Underlining that the uses and opportunities of the digital identity are boundless, DHI’s CEO said that for Bhutan, a nationally adopted digital identity platform, implemented in stages, will enable numerous digital applications and services. “An individual with a digital identity can sign into multiple services online, like banking services, G2C services, land transactions, taxation etc,” he added.
Citing examples, he mentioned benefits in E-Government Services that would range from passport renewal, land transactions, driving license payment and all G2C services (viz. land taxes to city services, etc) including tax payment to medical service. In the financial Services, benefits would be seen from applications in account opening, loan applications and all KYC functions. All aspects of e-commerce transactions (buying and selling), tourism, instant retail checkouts, travel passports etc can be done.

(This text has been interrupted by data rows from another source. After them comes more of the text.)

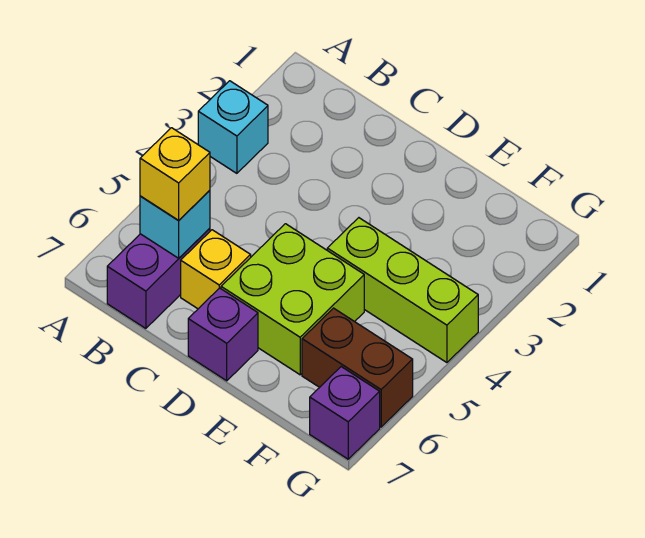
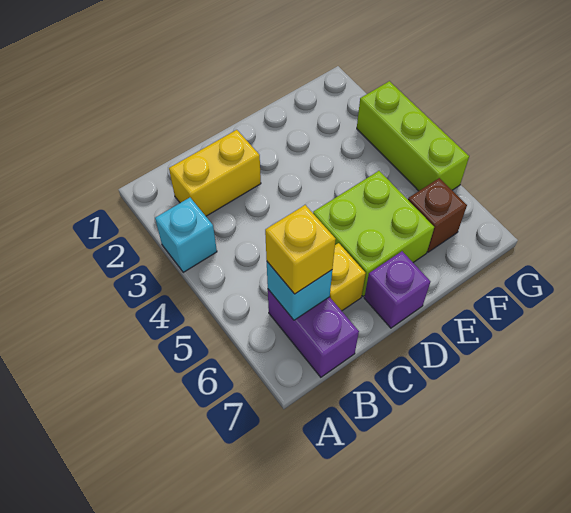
none -> yellow brick B2:C2 level 1
lime brick E4:G4 level 1 -> lime brick G3:G5 level 1
brown brick F6:G6 level 1 -> brown brick F6 level 1
purple brick G7 level 1 -> none

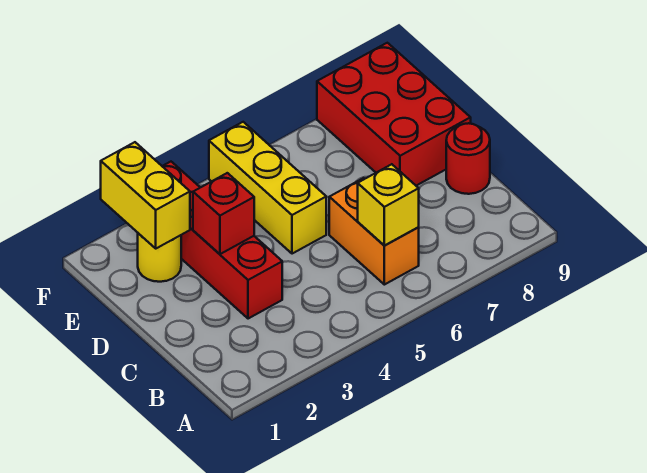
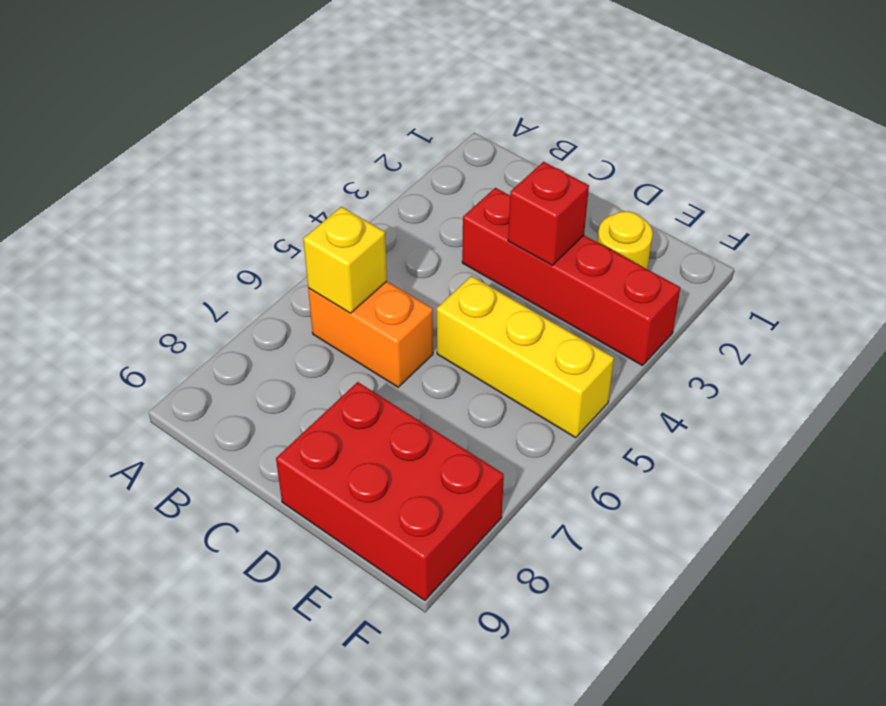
red round brick C9 level 1 -> none
yellow brick E2:F2 level 2 -> none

When asked about the impact of DI to achieve the SDGs, Dahal stated that technology has now become imminent for multiple purposes. “DI would definitely (and it continues to do so) play a colossal role in providing ‘legal identity’ to millions of people all around the world, as it would help in achieving the other SDGs,” he said.
He further said that a key focus for the NDI is inclusion and DHI are working with several international organizations to understand what technologies can be implemented to ensure people with no access to the internet, or a smart device or physically or mentally not capable of using a digital identity, can still have a NDI and enjoy the benefits of digital banking and online transacting. “There is still a lot of research and development required in this space but by working with ID2020, KaiOS, ID4Africa, and others, our Bhutan NDI will be leading the world in helping billions of people potentially get a digital identity and be capable of transacting securely in the Web3 environment,” he said, adding that there are other challenges, too.
“Digital divide, access to smart phones and internet services are some challenges, and we are already working on these aspects,” Dahal said.
Meanwhile, studies by McKinsey Global Institutes state that Digital ID can unlock value by promoting inclusion, formalization, and digitization and that it represents a path to rapid inclusion by helping provide access to critical government and economic services that people may currently be denied, including financial services, government benefits, and labor markets. Digital ID helps individuals meet Know Your Customer (KYC) requirements and enables remote customer registration for financial services.
From several other benefits, it will improve access to financial services and facilitate increased extension of credit to both individuals and micro, small, and medium-size enterprises (MSMEs). It is also stated that the five largest sources of value for institutions—in both government and the private sector— are cost savings, reduced fraud, increased sales of goods and services, improved labor productivity, and higher tax revenue.
“Countries implementing digital ID could unlock value equivalent to 3 to 13 percent of GDP by 2030,” the study underlines.